人生でたった一度しかない成人式。2021年1月に発令された4都県への緊急事態宣言を受け、都内では少なくとも16の区が対面集合形式の成人式の中止を発表した。東京23区では、通常どおり1月10日に新成人をホールなどに集めて開催したのは杉並区のみ。2021年は各区ともに開催方法を模索し、渋谷区、千代田区、中野区などは時期を3月にずらして対面集合形式で実施、その他の区では式典コンテンツのオンライン配信を行い、対面型懇親会は中止という形式で行われた。
東京都中央区も式典をYouTubeでオンライン実施し懇親会を見送った区の1つだが、かつての同級生や恩師とも会えるその機会を少しでも取り戻そうと、同区職員と懇親会の実行委員会により2021年3月14日、oVice上でバーチャル交流会が行われた。中央区では毎年、成人式後に任意で参加可能な「新成人のつどい」という、ゲームや懇親を深める交流会を開催している。オンライン開催にあたって「あつまれ どうぶつの森」のようなアバター形式を利用するのがいいのではないかと探していたところ、oViceに辿り着いたという。

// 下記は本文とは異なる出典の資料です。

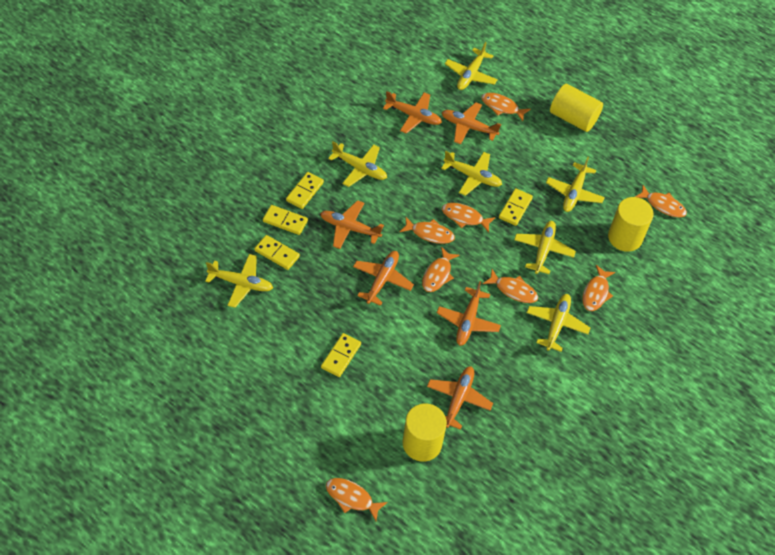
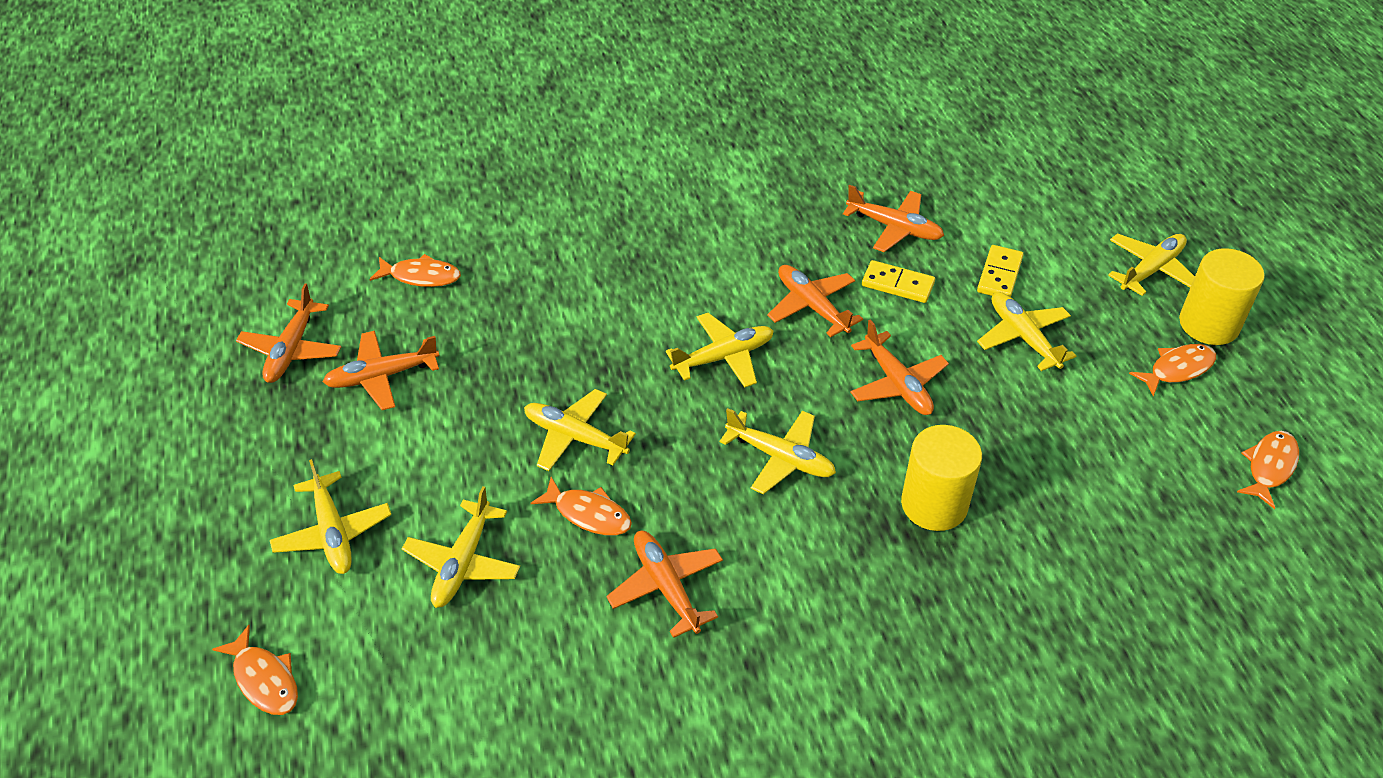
orange fish: 8 -> 5
yellow cylinder: 3 -> 2
yellow domino: 5 -> 2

日本のスタートアップoViceが提供する同サービスは、バーチャルコミュニケーションツールの1つ。オフィスやパーティ会場などを模した画面上で、参加者が自分のアバターとなるアイコンを動かし交流を行う。参加者は自分のアイコンを自由に動かすことが可能で、他のアイコンに近づくとその人の声が聞こえてくるという対面コミュニケーションに近い感覚を得やすいところが特徴だ。また、ツール上で動画を共有し、一緒に閲覧することも可能。今回の懇親会では、交流、ゲームなどの催し、動画の共有などがすべて行えるツールということで採用された。oVice側も社会的意義を感じ、全面協力している。
オンライン懇親会は、3月14日の14時から16時の2時間で開催された。まず実行委員によるoViceの使い方に関する丁寧なチュートリアルが行われた。14時半からは中央区にゆかりのある芸人コンビが、中央区エリアにちなんだオリジナルコントを披露。15時からは対面型で開催されていたクイズ大会が行われた。そして最後に、地元中学生からお祝いの吹奏楽の演奏が動画で流された。

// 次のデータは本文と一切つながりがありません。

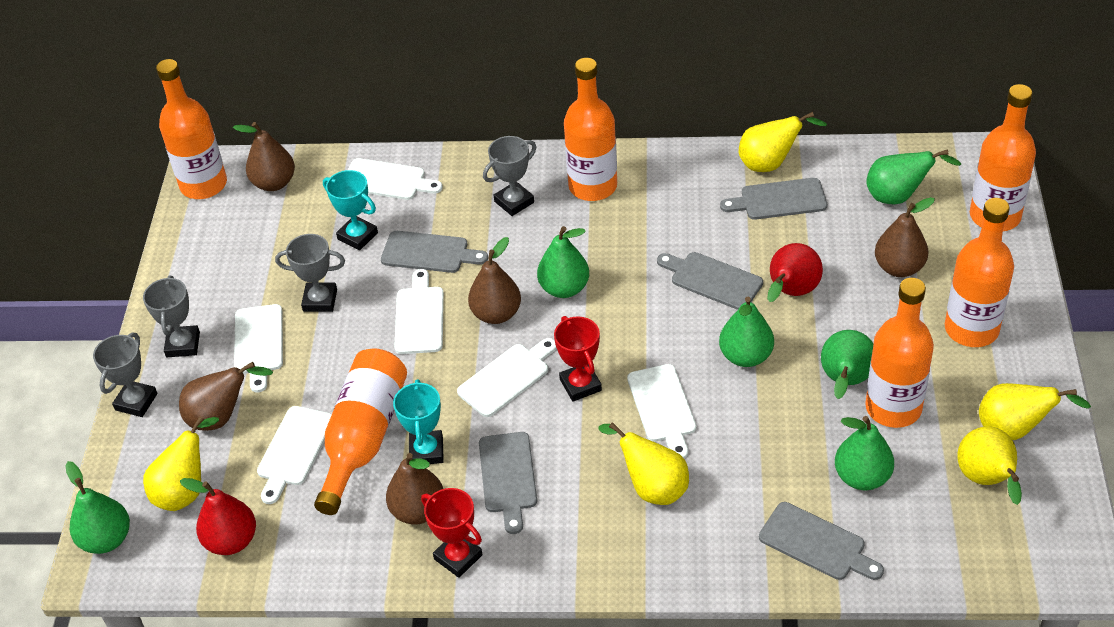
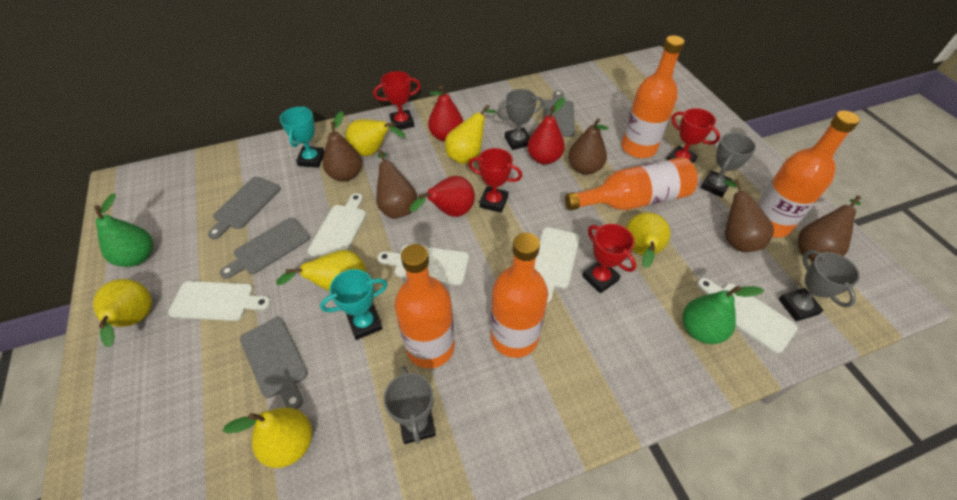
green pear: 6 -> 2
grey cutting board: 5 -> 4
orange bottle: 6 -> 5
red pear: 2 -> 3
red trophy: 2 -> 4
white cutting board: 6 -> 5
yellow pear: 5 -> 6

初めての試みということもあり、準備やリハーサルにはさまざまな部署の職員が20〜30名ほど協力している。今回、中央区は、1月に成人式ができなかった代わりに新成人へ記念品(タンブラー)を送っているが、そこに今回の案内を同封。さらに中央区や「新成人のつどい」の公式TwitterやLINEでも今回のイベントに関する告知を行い、YouTubeでもoViceの使い方解説動画を用意するなど、例年以上に事前準備に力を入れていた。
2021年の「新成人のつどい」には新成人だけでなく教員や実行委員、オンラインの利点を活かして海外在住者も参加している。中学卒業以来、久しぶりに再会をした人たちもおり、開催してもらえてよかったという声も多かった。
中央区区民部文化・生涯学習課長の岩田純治氏によると、終了後、練馬区や越谷市から問い合わせがあったという。中央区では、公式SNSの活用、YouTubeでの広報番組や講演の配信といったオンラインツールの活用を進めており、イベントについても引き続きオンライン対応を進める方針だ。